My most basic need is my need to be fed. Without food, I am an emotionally-unbalanced human with a tendency to snap. There is no zen mother in that space.
I (clearly) need more than eggs to make me feel like a healthy human. I need to be getting time to do something joyful with some kind of regularity.
Sometimes I will get time a few times a week, whereas at other times weeks may go by without me really getting a hour or three where I can breathe.
Without space and time and joyous freedom, my work as a human, not just as a mother, is substandard.
To do our best work, to be our best humans, to feel good about our place in the world, we need to be in our best shape. And that means taking time to fill ourselves up - and seeing that as a valid use of our time.
As an accepted cultural norm, we have been taught to put ourselves last. Last behind our roles as workers, siblings, mothers, fathers, community members, children of elderly parents, volunteer sports teachers. That being productive is how we live a worthwhile life. We are taught to exist on the scraps that is left over at the end of the day. We are taught that to prioritise ourselves, to take time is indulgent, selfish, vain almost. It's unattractive to be selfish.
To prioritise one's own needs and desires (by eating our eggs) is seen to be a deficit of character. Who do you think you are? Why do you deserve time when everyone else is so stretched? How dare you?
But what would we be capable of if we weren't running on empty? If we came to our jobs with eggs and spinach filling our bellies. If we'd had a couple of hours in our sewing rooms working on a project that swelled our hearts and made us feel like the sparkly, creative, joyous humans that we are.
I know that life doesn't always provide this time or this space. I don't always eat my eggs first. Sometimes life is hard and there is no time for anyone. But I also know that sometimes, when life does give us space, we feel guilty for taking it and feel we should be doing something else. We should be doing something productive, something for the family, for the community, for others.
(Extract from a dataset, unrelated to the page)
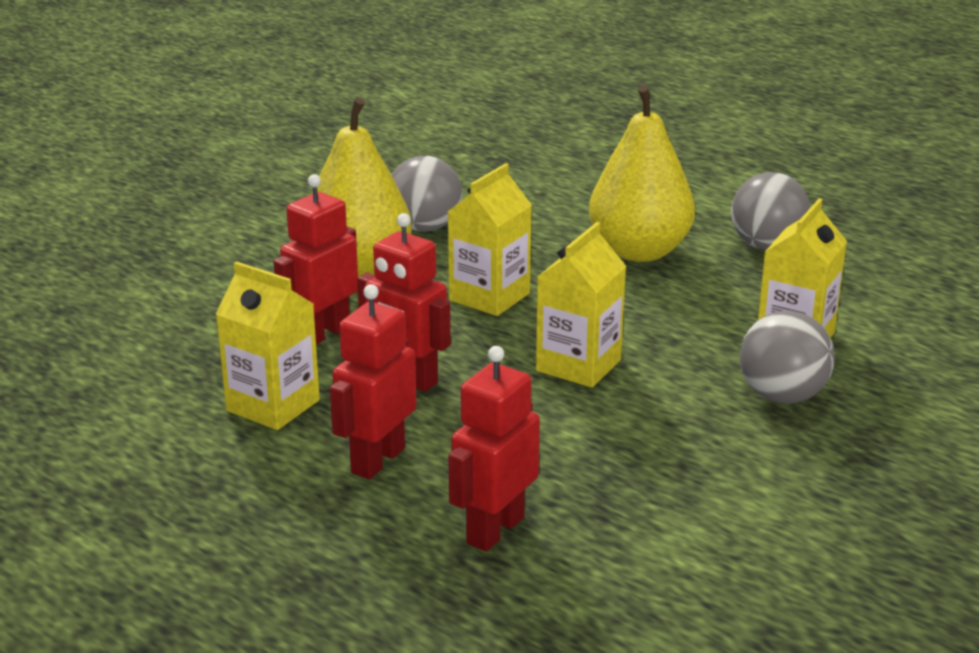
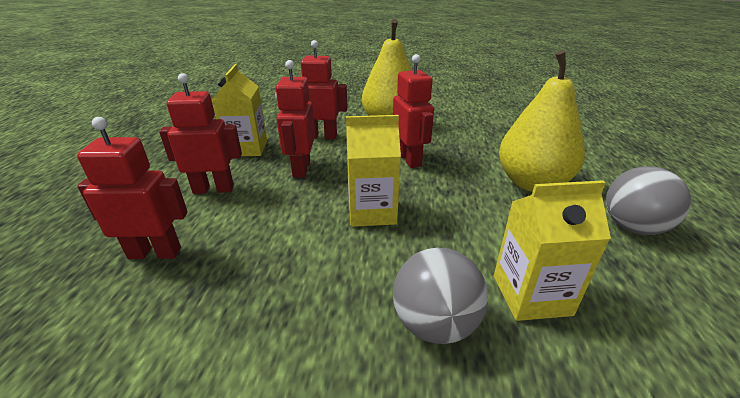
camera: 55 degrees right, 5 degrees up
(425, 228) = (449, 123): grey ball -> none
(489, 297) = (409, 159): yellow carton -> red robot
I used to feel crippling guilt that meant I didn't craft even when I wanted to as I felt I should be being more productive. Doing housework or some such nonsense.
But over time I've tried to consciously practice a different way of thinking. A way of thinking that sometimes prioritises joy not even for wellbeing but simply for joy.
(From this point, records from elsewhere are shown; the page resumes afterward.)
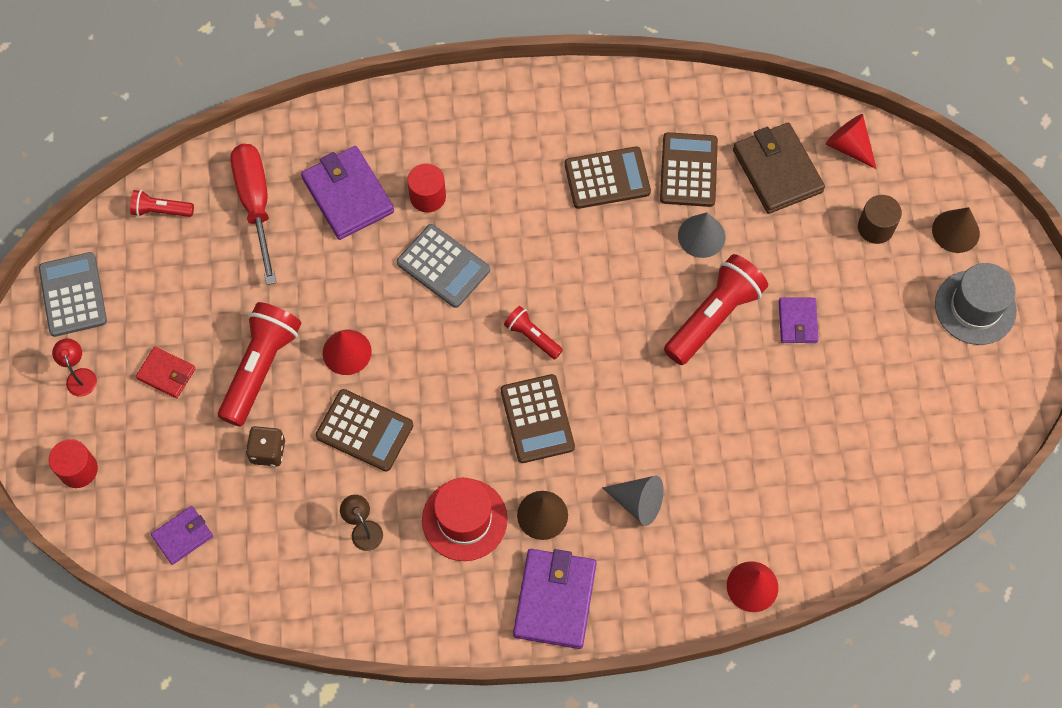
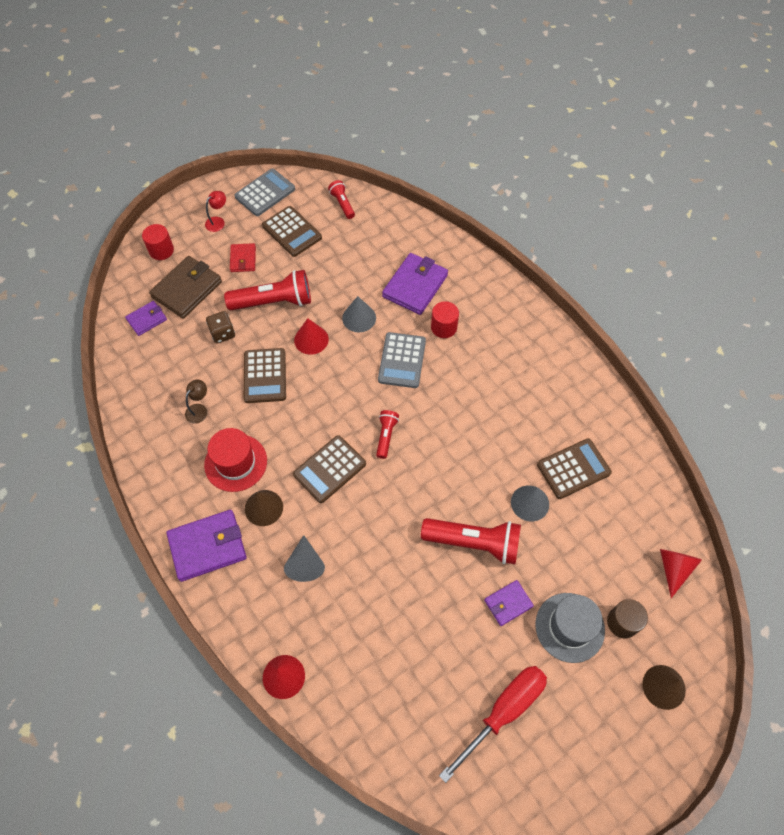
camera: 60 degrees right, 5 degrees down
(183, 536) = (147, 319): purple wallet -> purple wallet turned 60 degrees counterclockwise
(256, 204) = (377, 244): red screwdriver -> red screwdriver (503, 711)
(351, 282) = (359, 318): none -> grey cone
(607, 178) = (530, 421): brown calculator -> brown calculator (292, 232)
(777, 171) = (616, 528): brown wallet -> brown wallet (187, 289)
(975, 307) = (610, 736): grey hat -> grey hat (569, 627)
Just the other day, my friend Jenn and I played hooky for a whole Friday afternoon - when we both had work that needed doing - to make Wiksten Kimono's. It felt joyous and fun and two weeks later I'm still feeling the smug satisfaction of a jacket made when one should have been doing something else.
Life involves so many shoulds, and sometimes the only way to get this time is to take it. To sit with the discomfort of eating our eggs in front of someone who believes that you should be feeding our children first. To choose to not take on someone else's disapproval, or value system, about taking time for joy and wellbeing.
Instead practicing choosing to consciously grow strong in the knowledge that this time is critical to our wellbeing, to the wellbeing of the people we love, and to a joyous life. And that is enough.
(UPDATED IN THE MIDDLE OF THE NIGHT TO ADD - And why do we only feel it's valid if it's wellbeing oriented. Where does joy fit into this? Surely some part of life has to involve joy for joy's sake. Not simply for wellbeing or so we can be our best humans for others. But simply because making makes us joyful. And eggs make me joyful!)
Love to hear your thoughts. Do you struggle with this or do you have this sorted? If so, did it come naturally or did you have to practice?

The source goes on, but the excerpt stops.